Highlights & Insights

  • Clear Geometric Intuition: The problem of mode connectivity is transformed into layer-wise movement on variance spheres. Each step consists of four intuitive geometric operations: "Move \(\to\) Variance Correction \(\to\) Minimal Training \(\to\) Re-correction."
  • Reproducibility Breakthrough: In \(\ge\) 10 repetitions with different random seeds, the loss/accuracy trajectories of LLPF almost perfectly overlap (minimal standard deviation), a property lacking in AutoNEB and FGE.
  • Strong Architectural Generalization: Mode connectivity is validated for the first time on MobileNet, ShuffleNet, EfficientNet, RegNet, DLA, and CCT, significantly expanding the scope of this phenomenon.
  • Implicit Global Structure of Loss Landscapes: The results suggest that all modes trained by SGD may reside on a single, path-connected low-loss manifold. If proven, this conjecture would profoundly alter the understanding of loss landscapes.

Limitations & Future Work

  • The algorithm does not guarantee low test loss—in ResNet18 experiments, while training loss was low, test loss increased, indicating the path might traverse regions with poor generalization.
  • LLPF_M2O only supports moving from larger variance spheres to smaller ones; the reverse is infeasible due to gradient explosion.
  • There are several hyperparameters (\(\text{step}_f, \text{step}_a, \text{step}_c, r\), layer order).
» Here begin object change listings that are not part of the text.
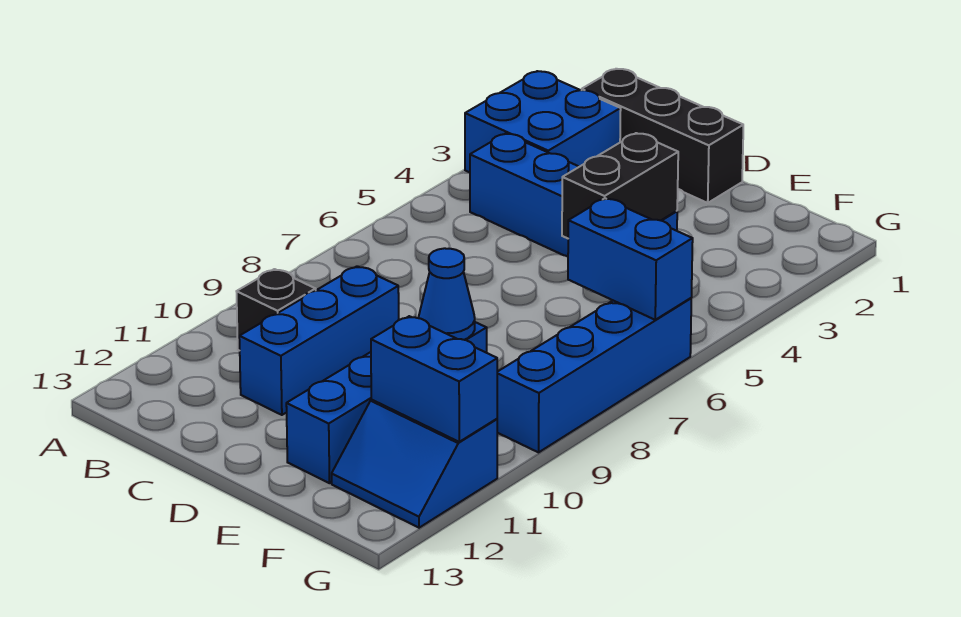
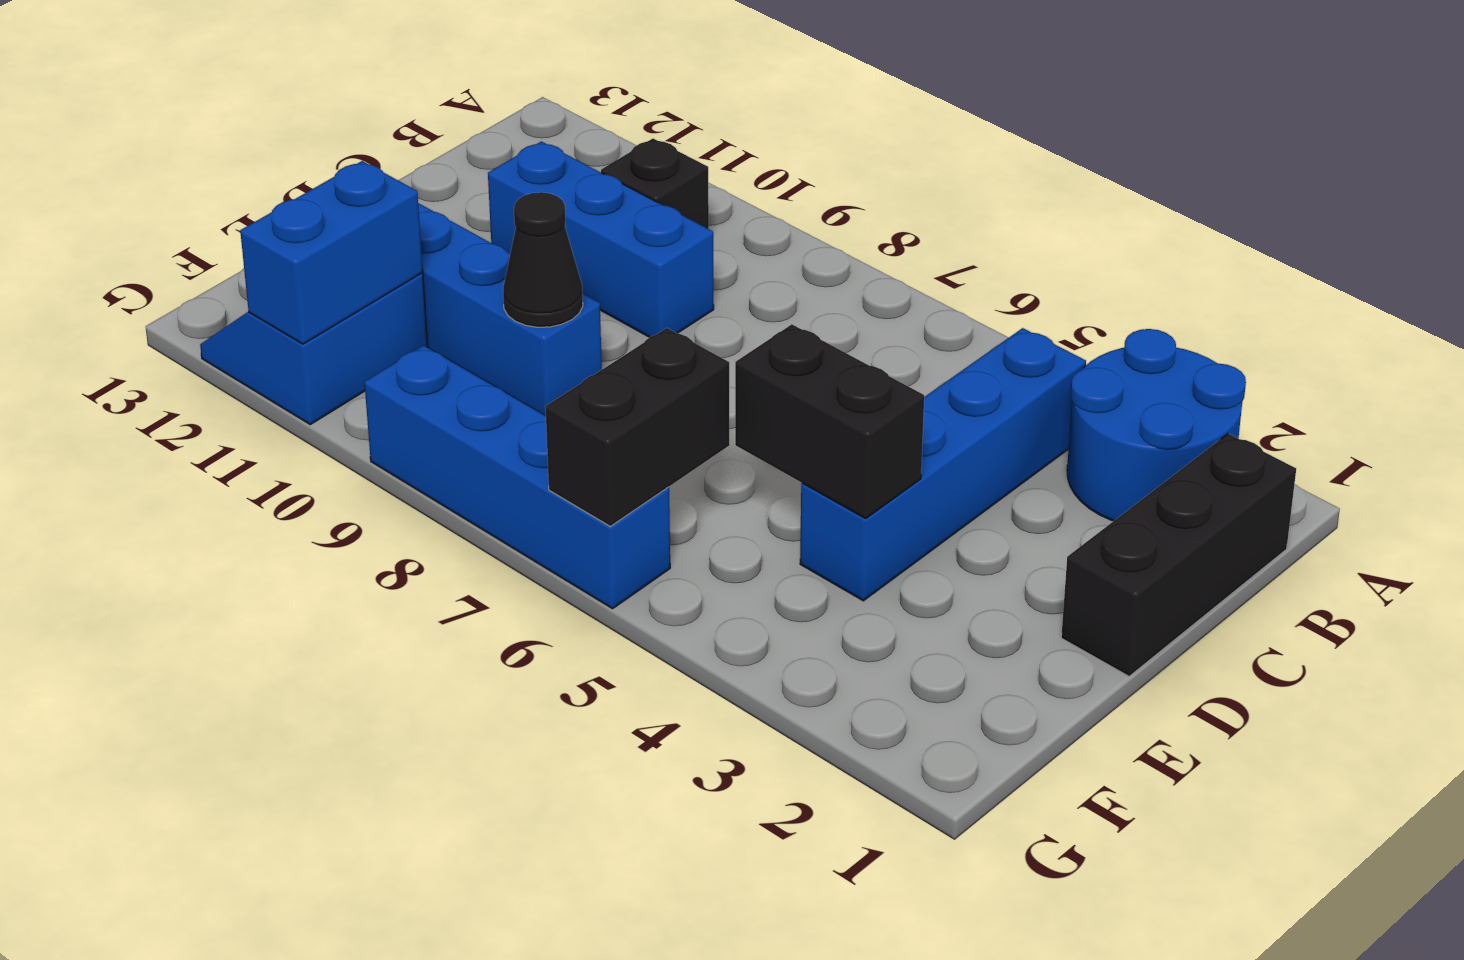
blue brick A2:B3 level 1 -> blue round brick A2:B3 level 1
blue cone E9 level 2 -> black cone E9 level 2
blue brick F6:G6 level 2 -> black brick F6:G6 level 2

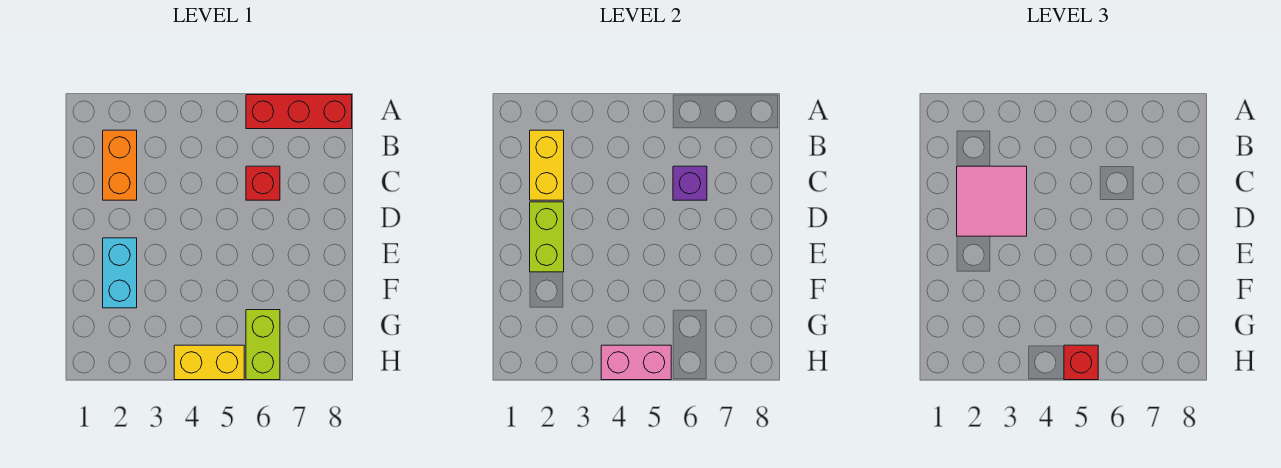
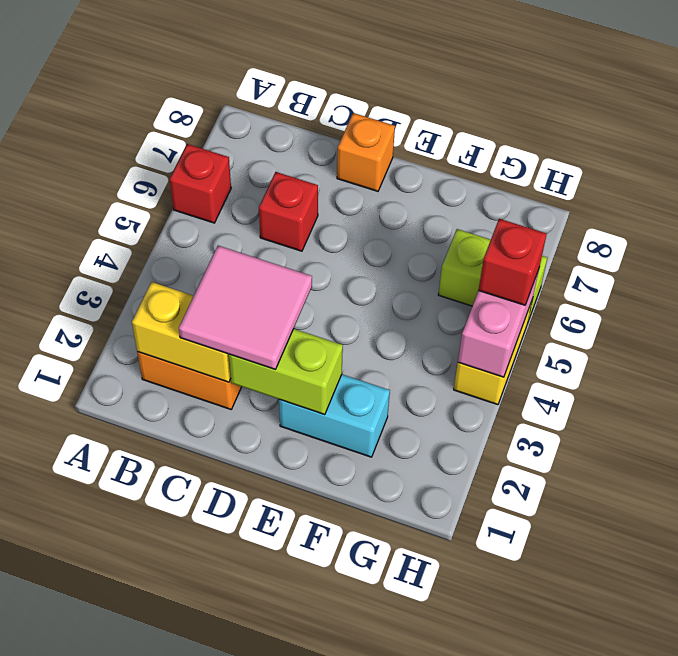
red brick A6:A8 level 1 -> red brick A6 level 1
purple brick C6 level 2 -> none
none -> orange brick D8 level 1

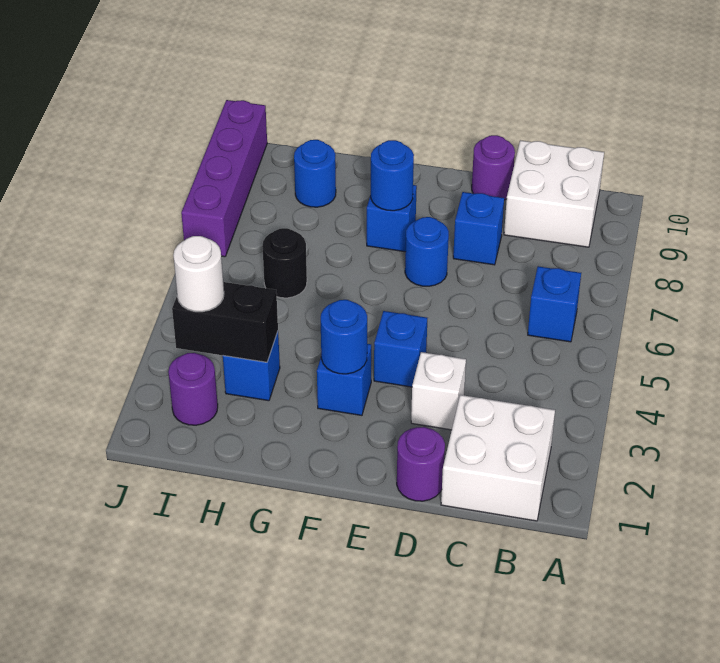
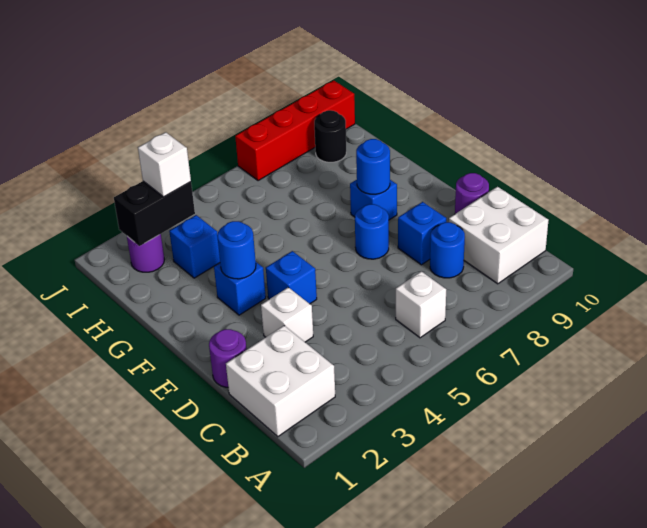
blue brick B6 level 1 -> white brick B6 level 1
black brick H3:I3 level 2 -> black brick I2:I3 level 2
black round brick H6 level 1 -> black round brick I9 level 1
blue round brick H9 level 1 -> blue round brick C8 level 1
white round brick I3 level 3 -> white brick I3 level 3
purple brick J7:J10 level 1 -> red brick J7:J10 level 1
Although the authors claim layer selection/order is the primary factor for success, practical tuning still requires experience.
  • Validation is currently limited to small datasets like CIFAR10/CIFAR100/ImageNet10; applicability to large-scale models (e.g., ViT-Large, LLMs) remains unknown.
  • Lack of theoretical guarantees; the global path connectivity conjecture currently relies solely on empirical evidence.
  • FGE (Garipov et al., 2018) connects modes using Bézier curves, a pioneering work, but effectively only connects proximal modes.
  • AutoNEB (Draxler et al., 2018) uses the NEB method to bend interpolation paths but yields inconsistent results.
  • Layer-wise LMC (Adilova et al., 2024) introduced the concept of layer-wise linear mode connectivity, providing a theoretical foundation for the layer-wise strategy in this paper.
  • Git Re-Basin (Ainsworth et al., 2023) achieves connectivity via permutation alignment, which differs from connectivity between independently trained modes.
  • The variance sphere perspective in this paper may offer new geometric insights for model fusion/model soups and model aggregation in Federated Learning.

Rating

  • Novelty: 8/10 — The framework of variance spheres combined with layer-wise movement is novel with clear geometric intuition.
  • Experimental Thoroughness: 8/10 — Covers various architectures with \(\ge\) 10 repetitions per experiment, providing sufficient consistency validation.
  • Writing Quality: 7/10 — Rigorous notation, though the algorithm description is somewhat lengthy.
  • Value: 7/10 — Advances the understanding of loss landscapes, though practical application scenarios require further exploration.